Maya Angelou talked about her journey, much of it hurtful and sad. She read a poem, a soothing balm, by Langston Hughes called Harlem Sweeties and I was hypnotized by his words and her delivery. Talk about layers! It stuck with me.

So, many years later when I picked up the paint brush and had occasion to paint black figures, Rollins Edwards and George Stinney Jr, among others, a variety of hue is what I chose to depict, layer by layer.
Excerpt from Harlem Sweeties
BY LANGSTON HUGHES

Let me repeat:
Caramel, brown sugar,
A chocolate treat.
Molasses taffy,
Coffee and cream,
Licorice, clove, cinnamon
To a honey-brown dream.
Ginger, wine-gold,
Persimmon, blackberry,
All through the spectrum
Harlem girls vary--

So if you want to know beauty’s
Rainbow-sweet thrill,
Stroll down luscious,
Delicious, fine Sugar Hill.

Langston Hughes, “Harlem Sweeties” from Collected Poems. Copyright © 1994 by The Estate of Langston Hughes.
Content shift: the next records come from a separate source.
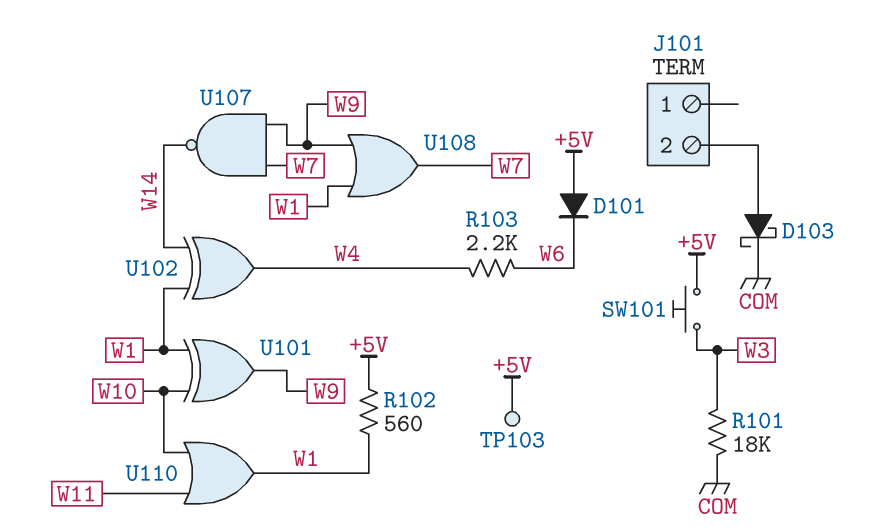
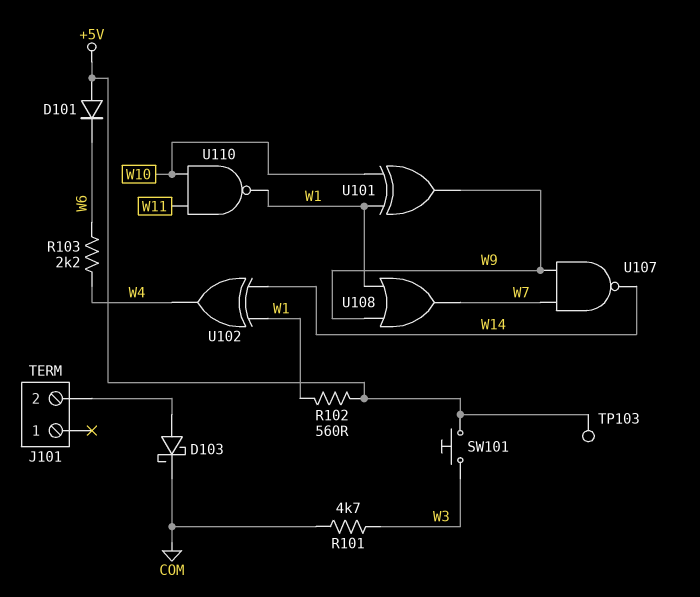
R101: 18k (COM, W3) -> 4.7k (COM, W3)
U110: OR (in W10, in W11, out W1) -> NAND (in W10, in W11, out W1)

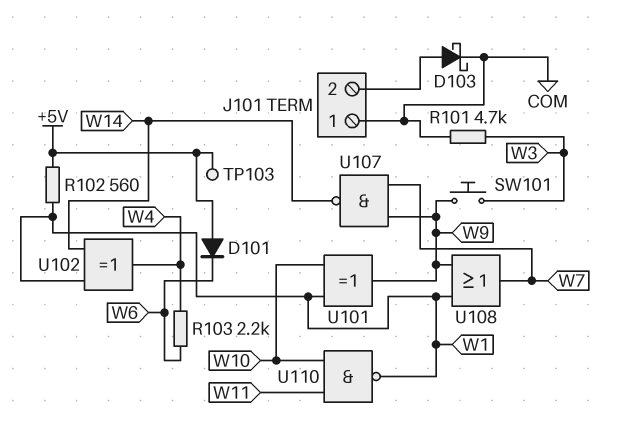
J101 pin 1: none -> COM
SW101: button (+5V, W3) -> button (W3, W9)

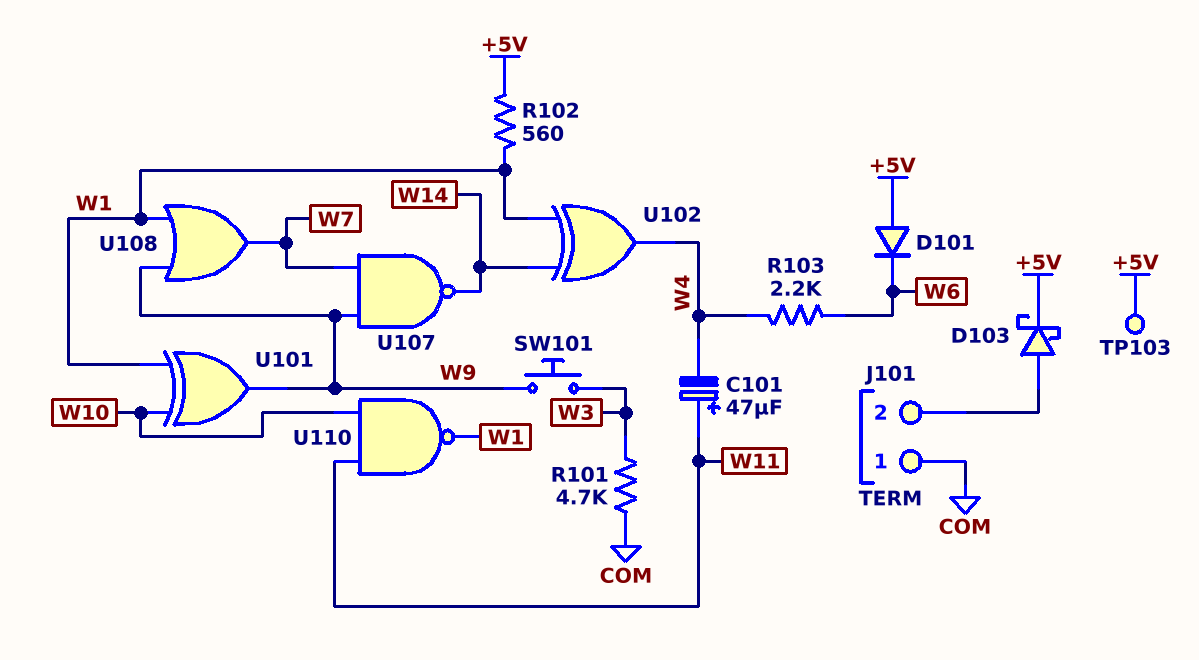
C101: none -> 47uF (plus W11, minus W4)
D103: schottky (A J101/2, K COM) -> schottky (A J101/2, K +5V)

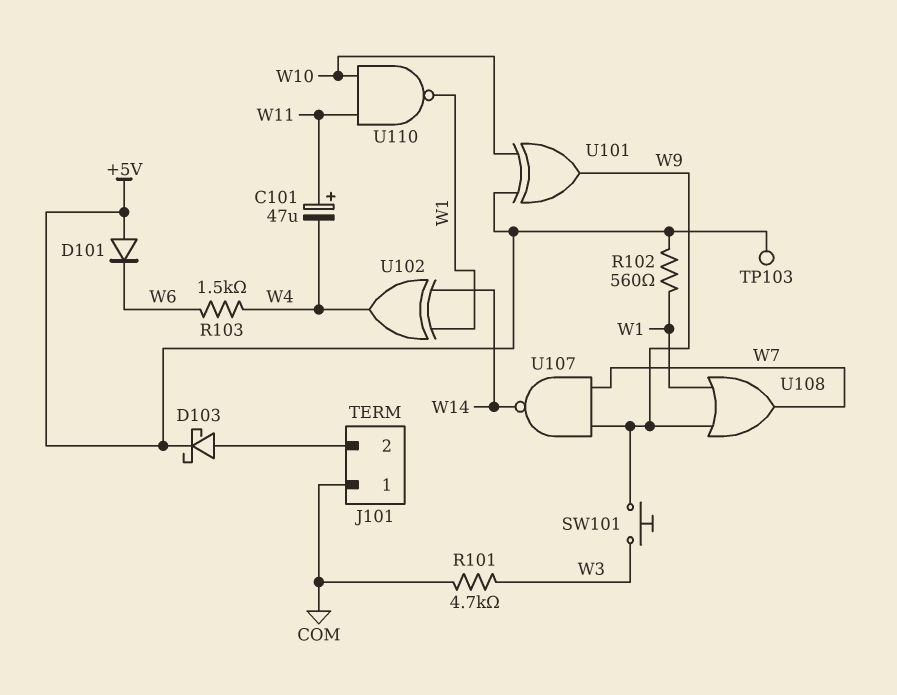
R103: 2.2k (W4, W6) -> 1.5k (W4, W6)
U101: XOR (in W1, in W10, out W9) -> XOR (in +5V, in W10, out W9)

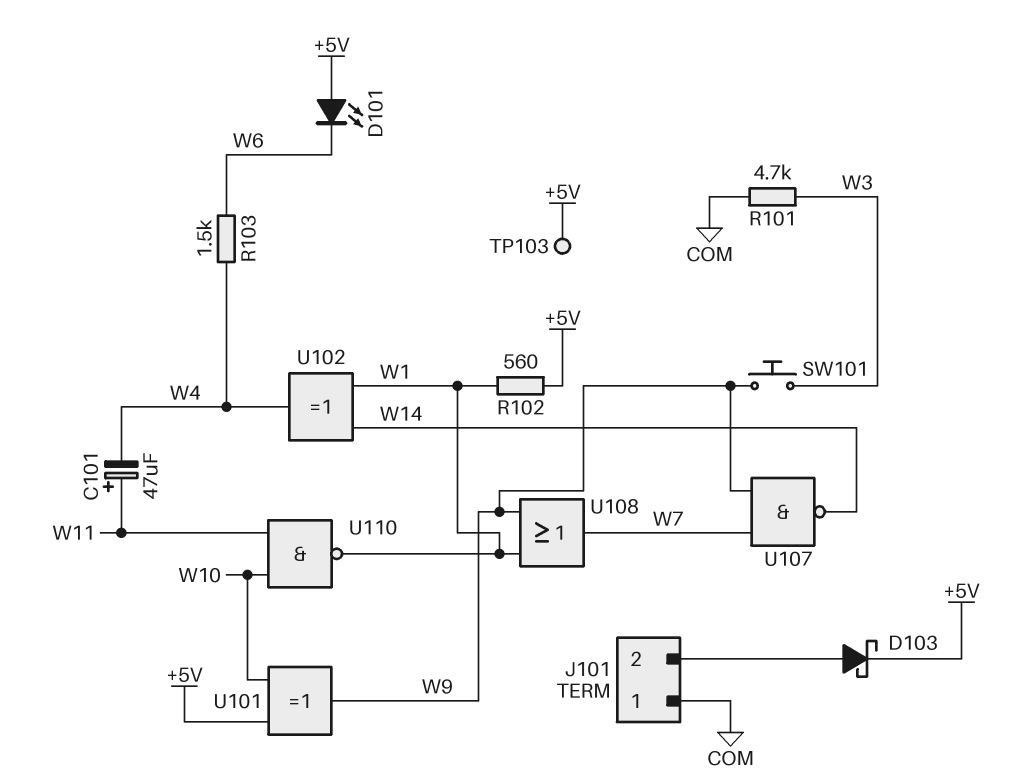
D101: diode (A +5V, K W6) -> LED (A +5V, K W6)

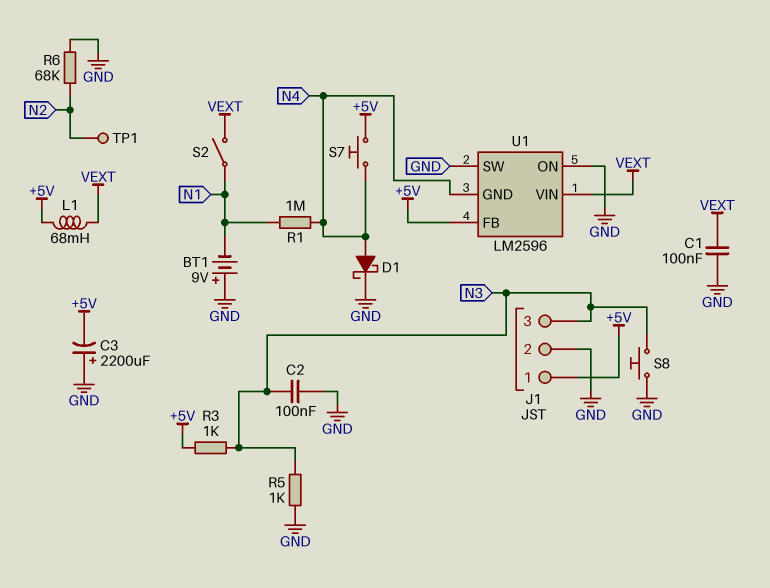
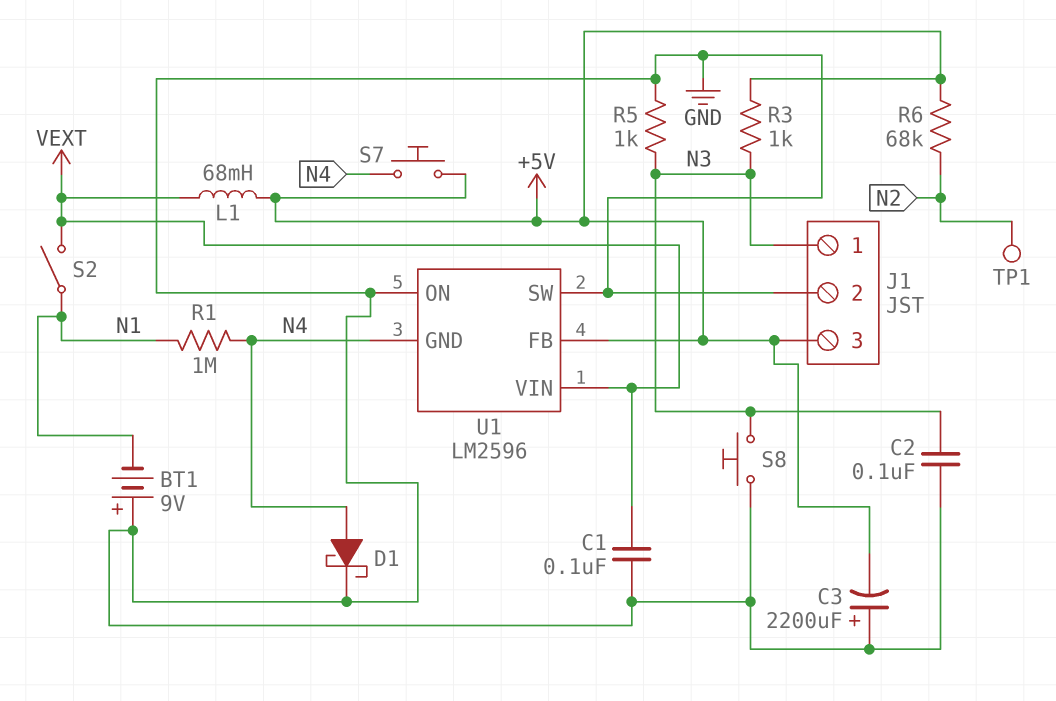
J1 pin 1: +5V -> N3
J1 pin 3: N3 -> +5V
R6: 68k (GND, N2) -> 68k (+5V, N2)

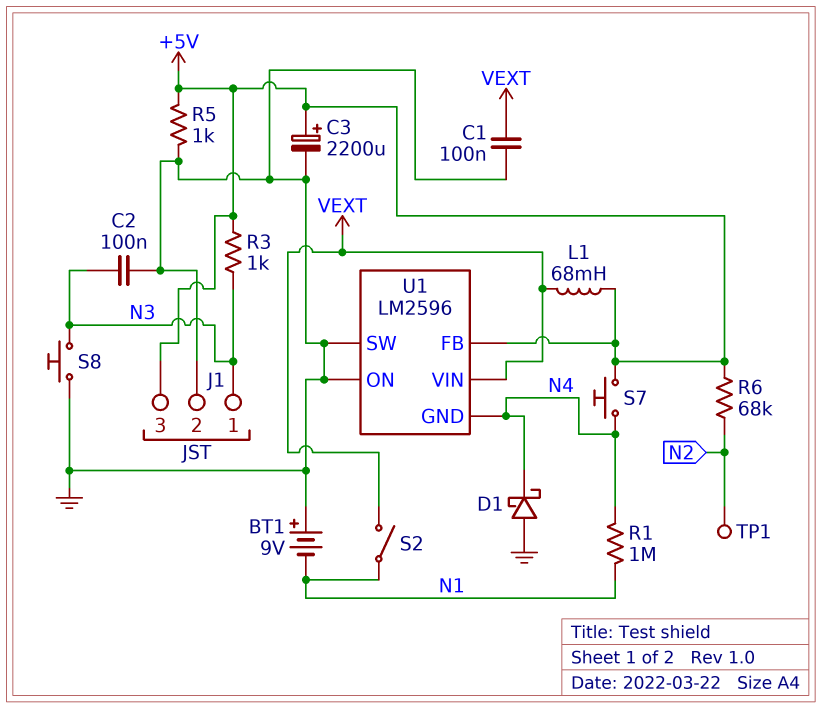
C3: 2200uF (plus GND, minus +5V) -> 2200uF (plus +5V, minus GND)
D1: schottky (A N4, K GND) -> schottky (A GND, K N4)
R5: 1k (GND, N3) -> 1k (+5V, GND)

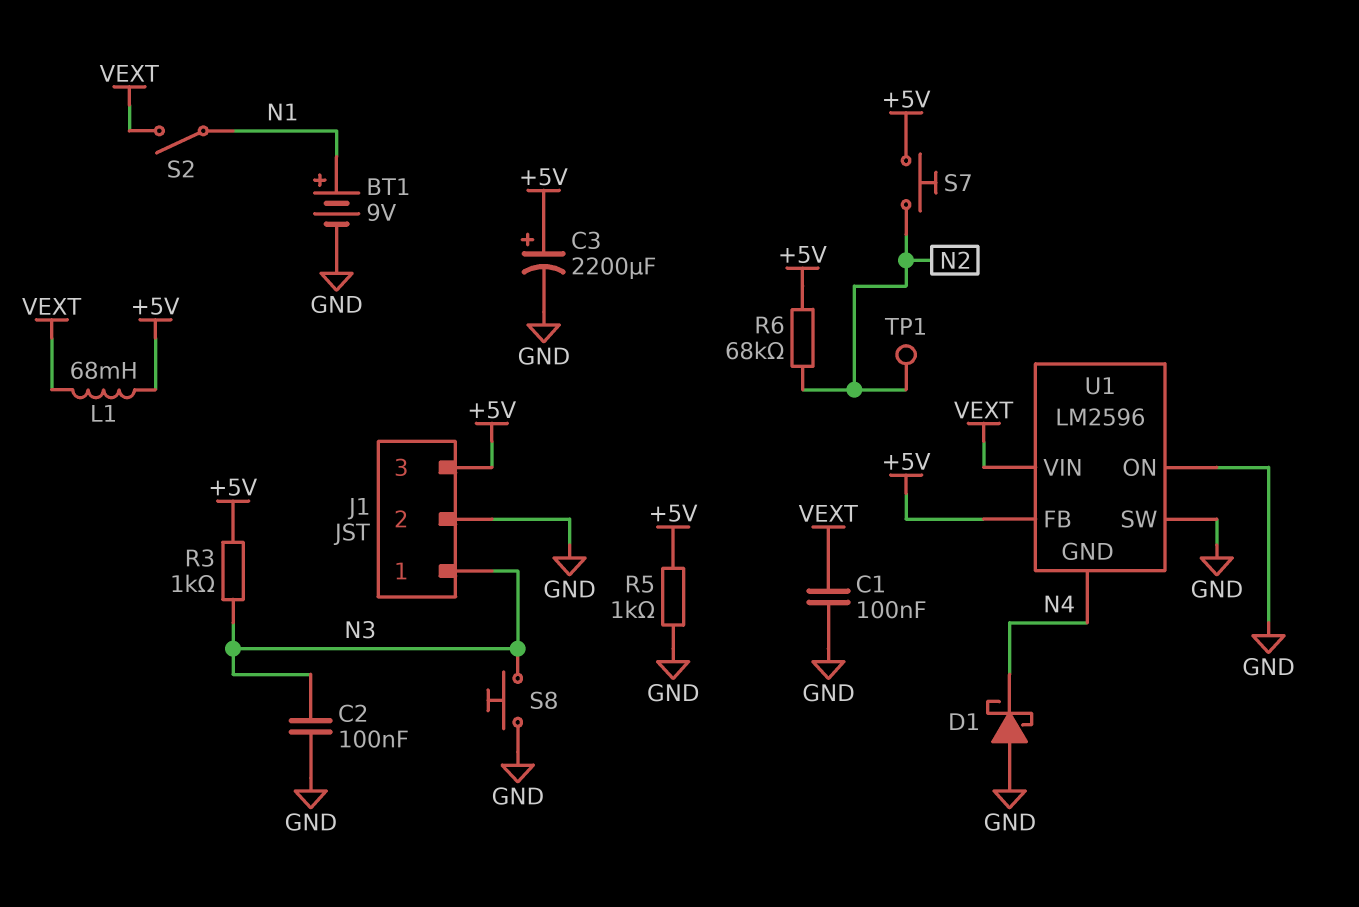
BT1: 9V (plus GND, minus N1) -> 9V (plus N1, minus GND)
R1: 1M (N1, N4) -> none
S7: button (+5V, N4) -> button (+5V, N2)

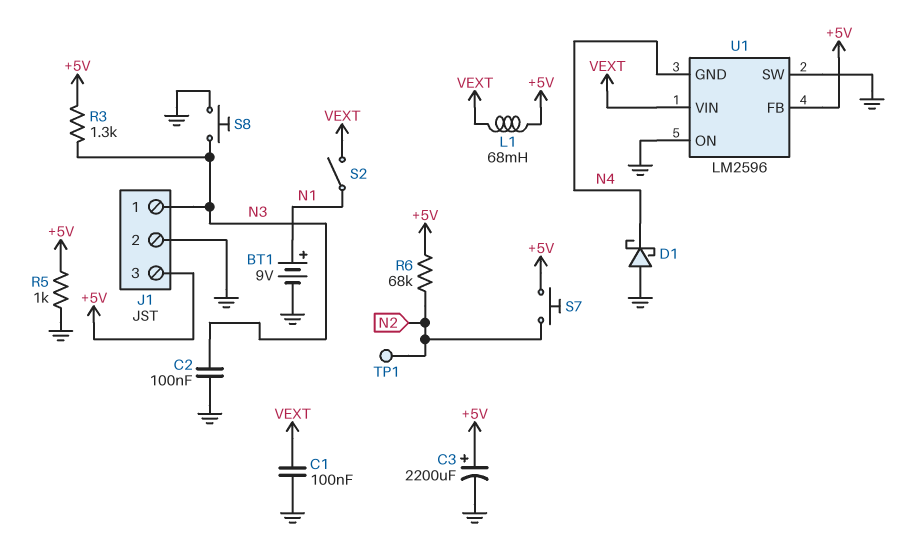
R3: 1k (+5V, N3) -> 1.3k (+5V, N3)

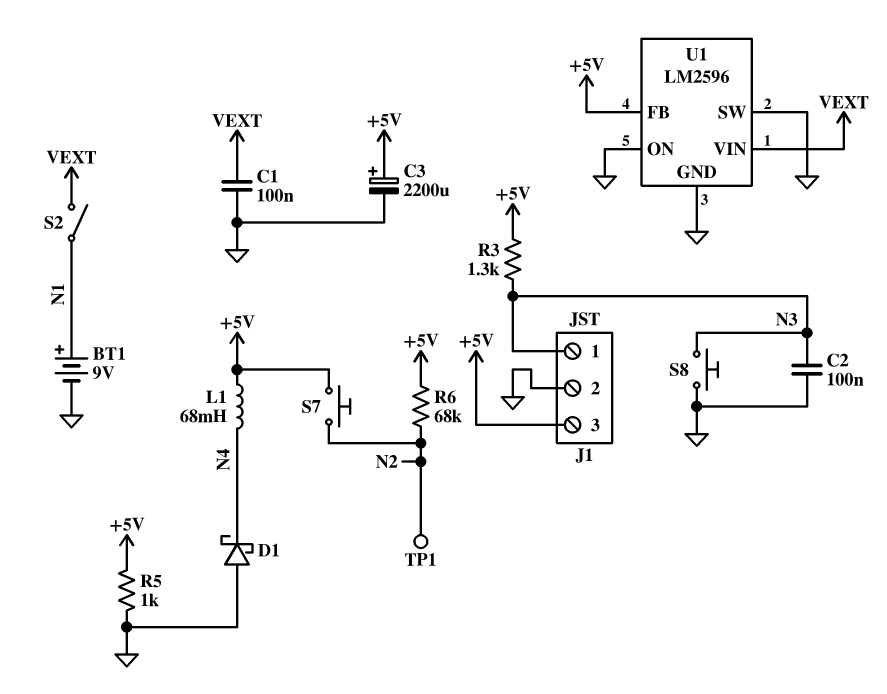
L1: 68mH (+5V, VEXT) -> 68mH (+5V, N4)
U1 pin GND: N4 -> GND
Reprinted with the permission of Harold Ober Associates Incorporated.
Source: Collected Poems (Vintage Books, 1994)

To enjoy the entire poem go to  
https://www.poetryfoundation.org/poems/47874/harlem-sweeties

Green Skirt is currently on display at the 2019 Piccolo Spoleto Juried Art Exhibit at Charleston's City Gallery through June 9. It's a wonderful grouping of works by a variety of artists.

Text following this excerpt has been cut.